Sunday, January 24, 2010

Ideas

Nostalgia: a wistful or excessively sentimental yearning for return to or of some past period or irrecoverable condition. Also, for me, the sometimes fantastical and certainly idealized past which I create in memory as a way of coping with this yearning for the irrecoverable. As a way of dealing with my need to understand myself....rephotograph old family photos of people and places that made up my infancy, childhood, and adolescence in order to juxtapose these with modern photos of the same places and people. Looking for a correlation or the lack there of between my memory and staunch reality of time changing the evidence of our presence. Hopefully inherently relatable.
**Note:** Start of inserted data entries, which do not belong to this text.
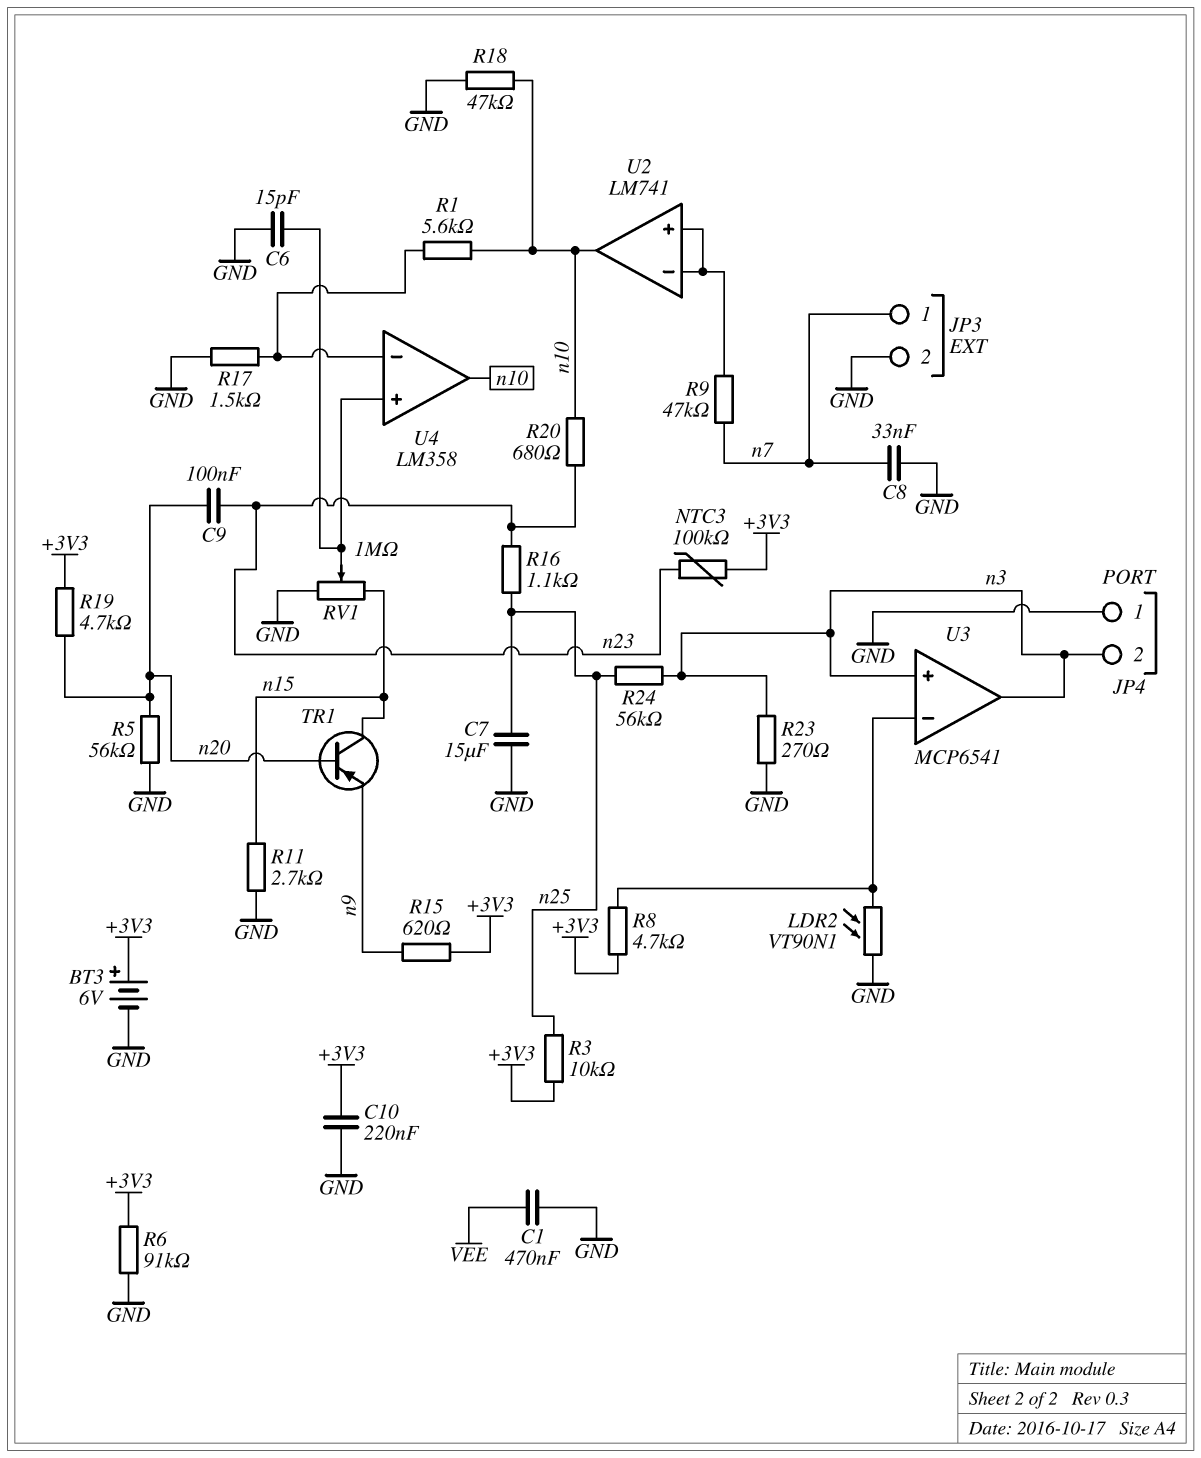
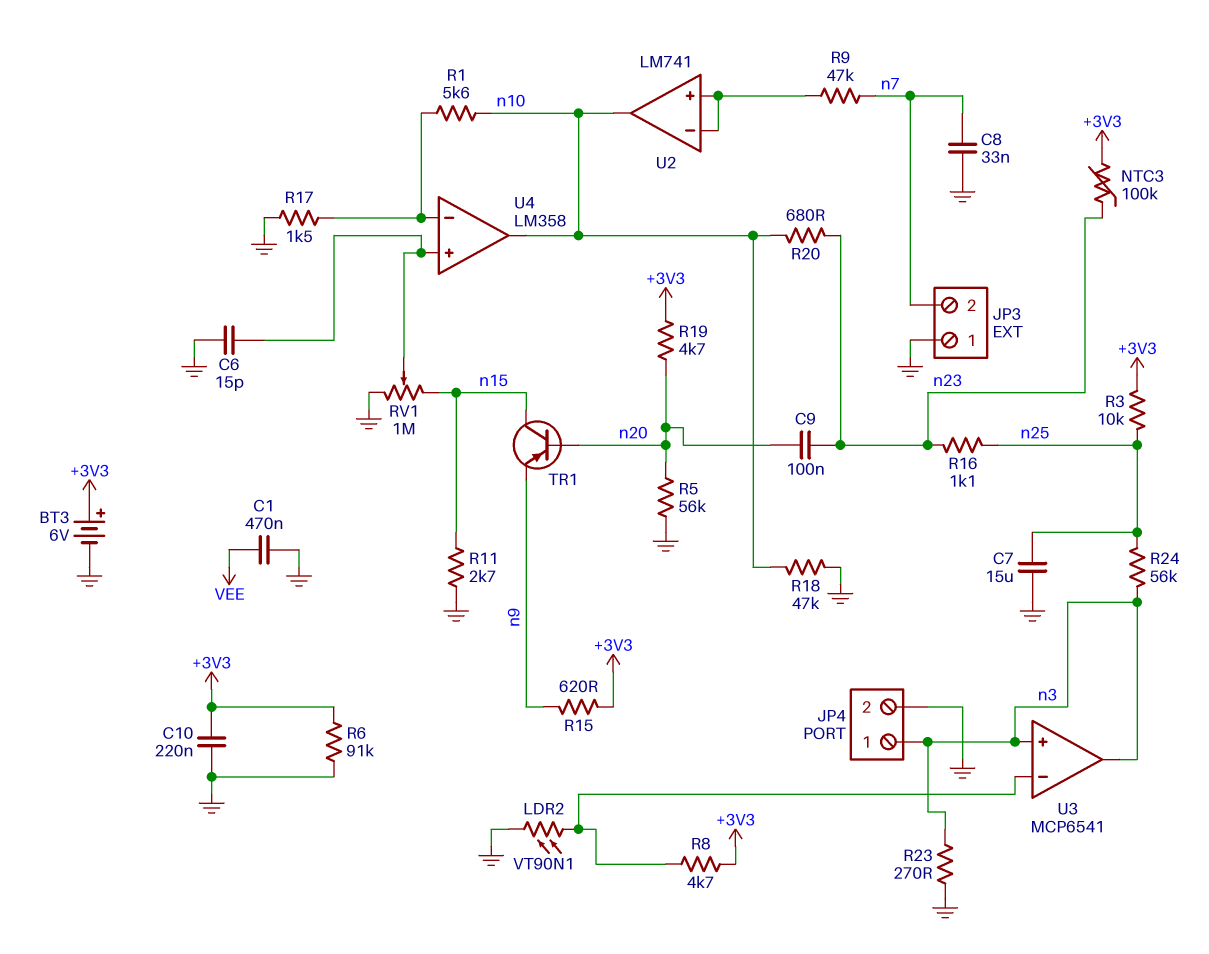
JP3 pin 1: n7 -> GND
JP3 pin 2: GND -> n7
JP4 pin 1: GND -> n3
JP4 pin 2: n3 -> GND

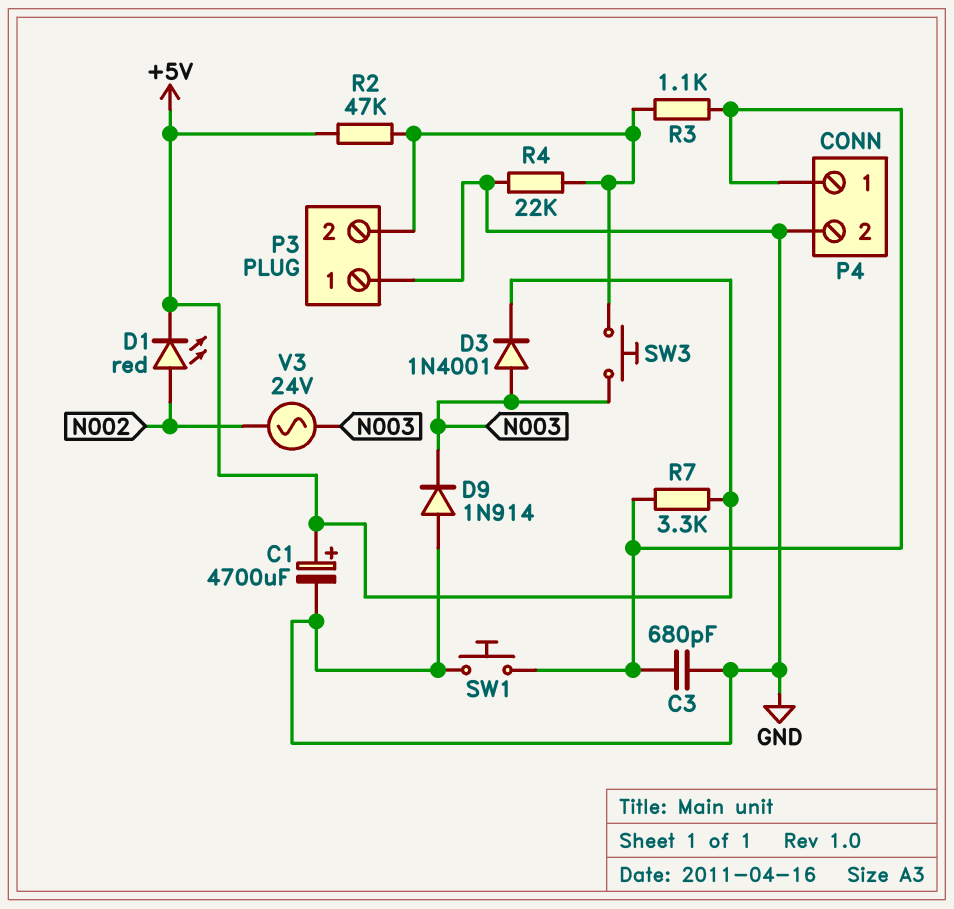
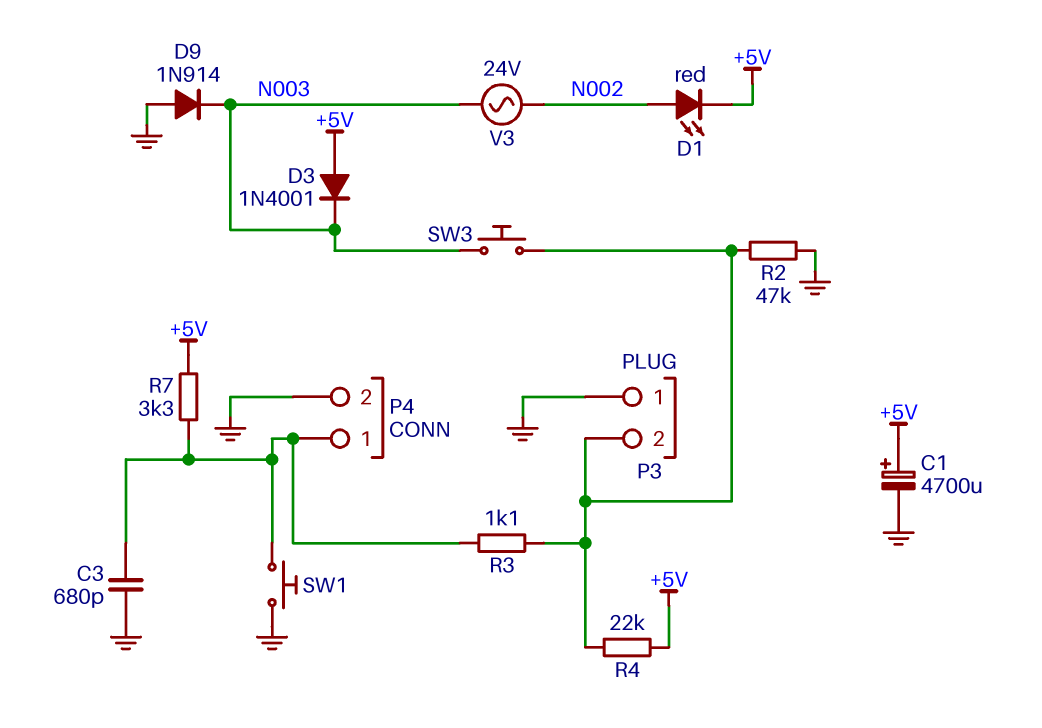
D3: diode 1N4001 (A N003, K +5V) -> diode 1N4001 (A +5V, K N003)
R2: 47k (+5V, P3/2) -> 47k (GND, P3/2)
R4: 22k (GND, P3/2) -> 22k (+5V, P3/2)

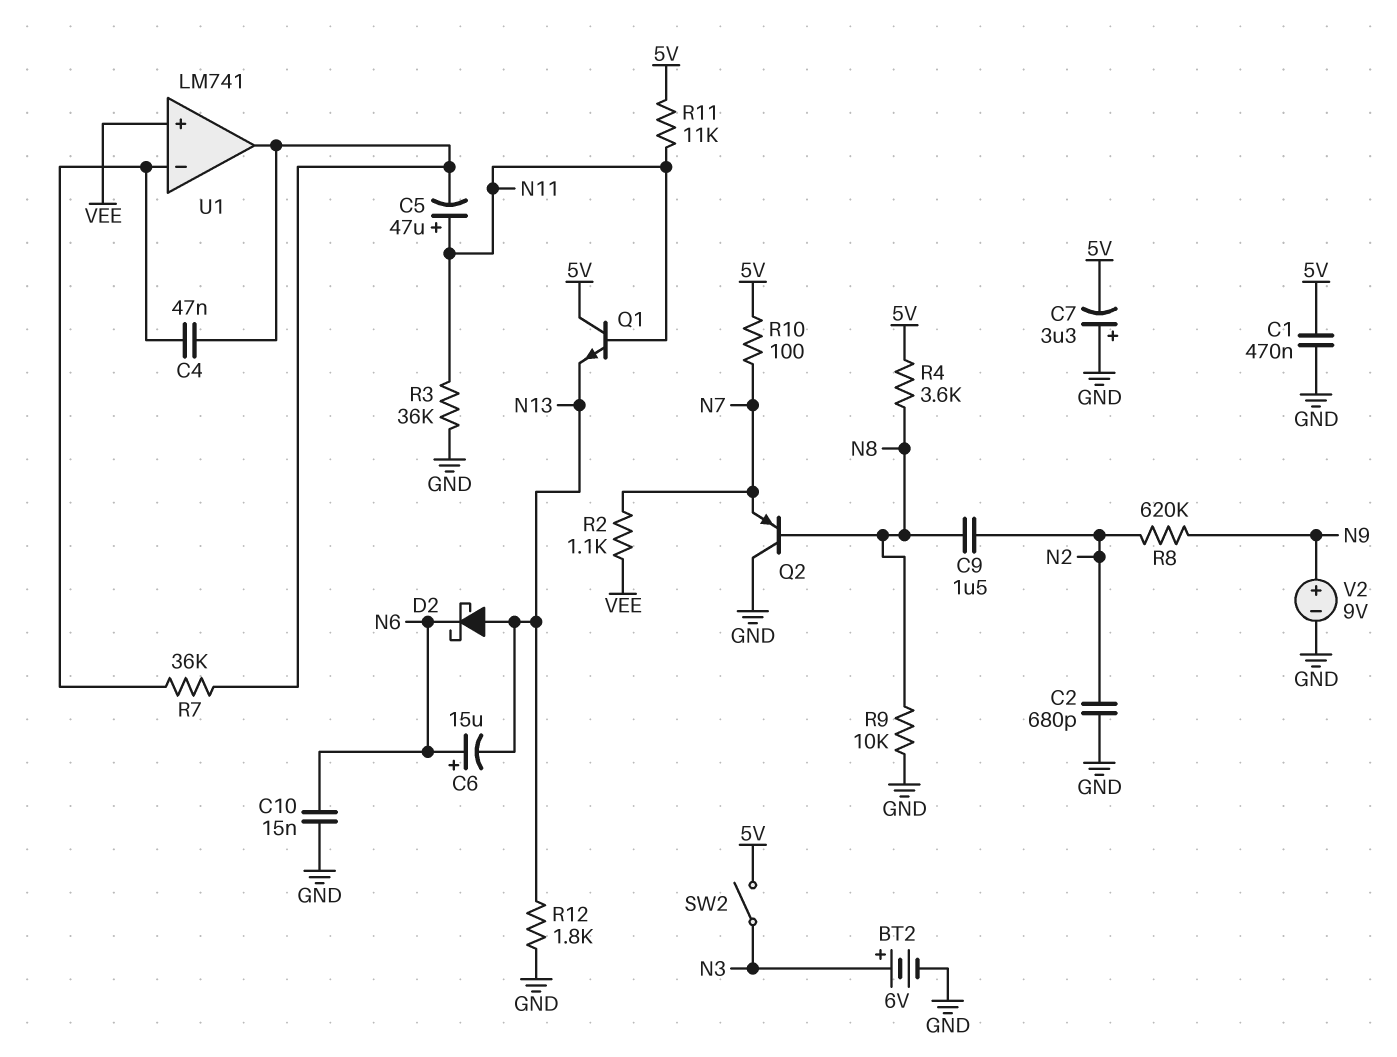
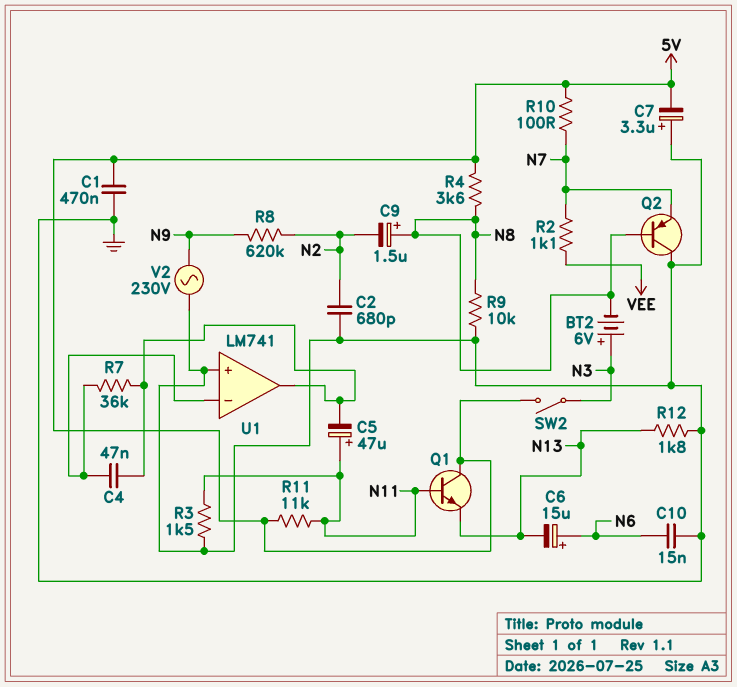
BT2: 6V (plus N3, minus GND) -> 6V (plus N3, minus N8)
C9: 1.5uF (N2, N8) -> 1.5uF (plus N8, minus N2)
D2: schottky (A N13, K N6) -> none
R3: 36k (GND, N11) -> 1.5k (GND, N11)
U1 pin in+: VEE -> GND
V2: 9V (plus N9, minus GND) -> AC 230V (GND, N9)

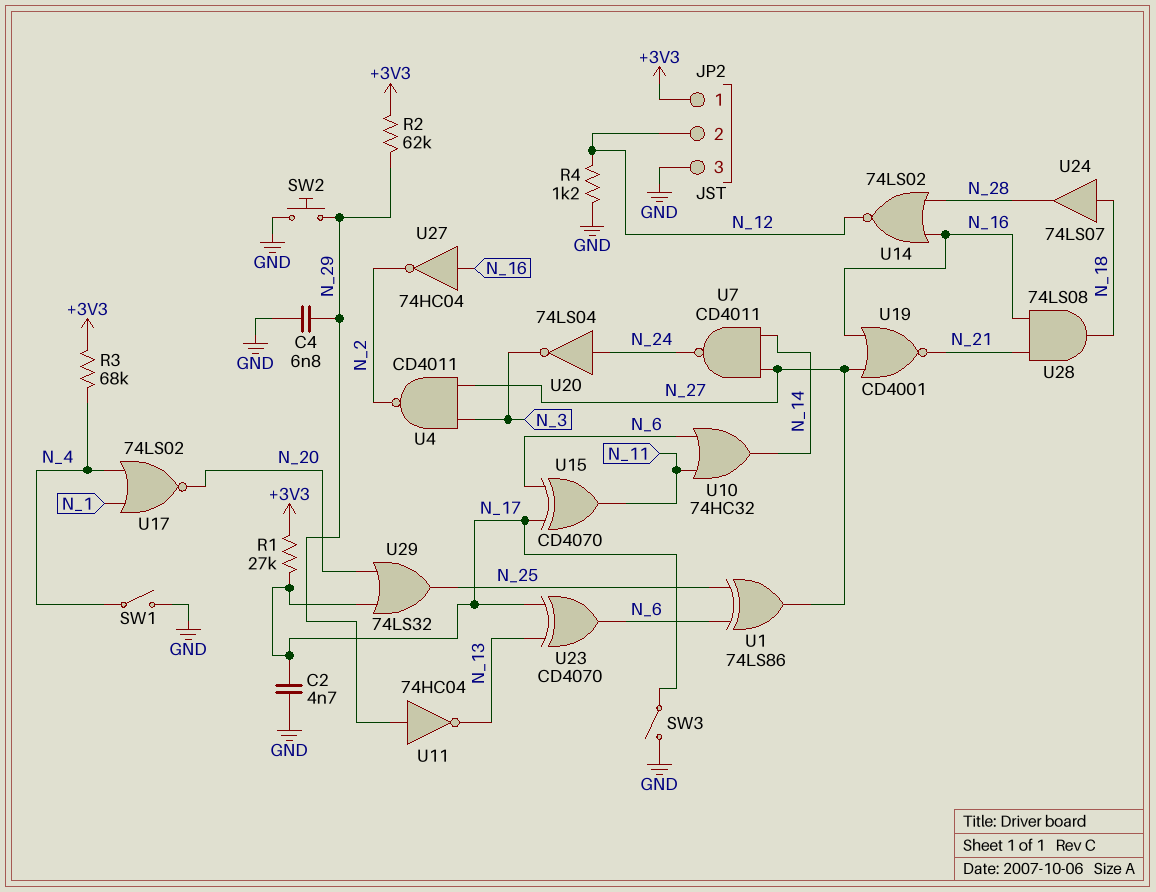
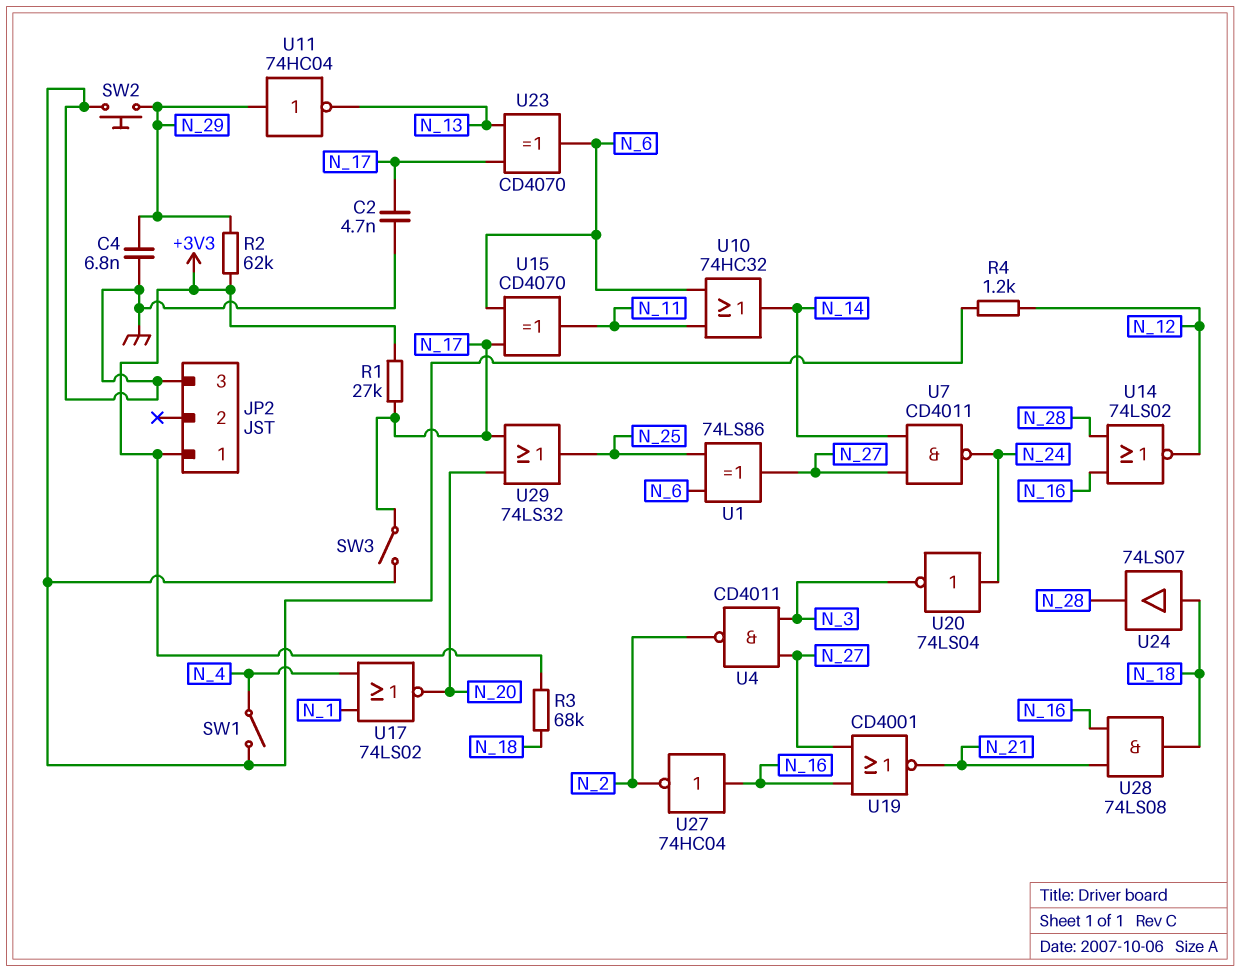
JP2 pin 2: N_12 -> none
R3: 68k (+3V3, N_4) -> 68k (+3V3, N_18)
Dam the Water. Water is life in my mind which seeks for a biological and spiritual connection between humanity and our home. The importance of water and increase in population has led to our manipulation and attempts to store it. Manipulation by redirecting flow and building roads over and through tributaries to meet the needs of human sprawl and storage in the form of man made reservoirs. This need for survival creates a link w/ our world that, if ever broken, will mean the end of civilizations as we know them. This would be the feeling behind my attempt to photograph dams, low water crossings, etc. in order to show there is beauty in necessity.

Continuation of my Beautifully Uncomfortable series where I photographed harsh natural subjects as a way of challenging myself to find beauty in the harshness of life. Trying to focus more on plant life or degradation of natural areas instead of dead animals. Beauty of the habitual course of a growing population in a general sense instead of focusing on specific subjects. Maybe less personal more general....or more relatable to all.

Hikes into fairly remote locations to photograph at many different times in many different areas peacefulness or serenity or vacancy, harshness, barrenness...starkness? Whatever I might find relatable to wilderness or nature that is not common viewing for the average person in modern society. The process of a long hike and a night in the wilderness for the specific purpose of searching for photographs should be important, integral to the process. Texas, regionally, alluding to nostalgia in a way as Texas is my home and the only area currently realistically accessible.

Family project focusing on portraits of my small family in their environments. Since I've been studying photography I've yet to do portraits of my family and think it might be wise to one day see where this could lead for my family is small and I shall lose more of them some day soon.

Trends in naming. New constructions come up with new names for properties of no previous importance. Adding the ever present capitalist pretension to whatever endeavor is served to sale a unit or property..."The Villas at Onion Creek", "The Bridges at Battle Bend", "The Wharf at Ahab's desire"! Always something at something such is the silly new trend...never the pasture by the highway or the old crappy apartment we want to sell as condos! Photograph this specific vernacular on fancy overdone signage at beautiful light times..Compose beautiful image at the right time with the trendy signage the indirect subject...sarcastic maybe a little, definitely poking fun at ourselves.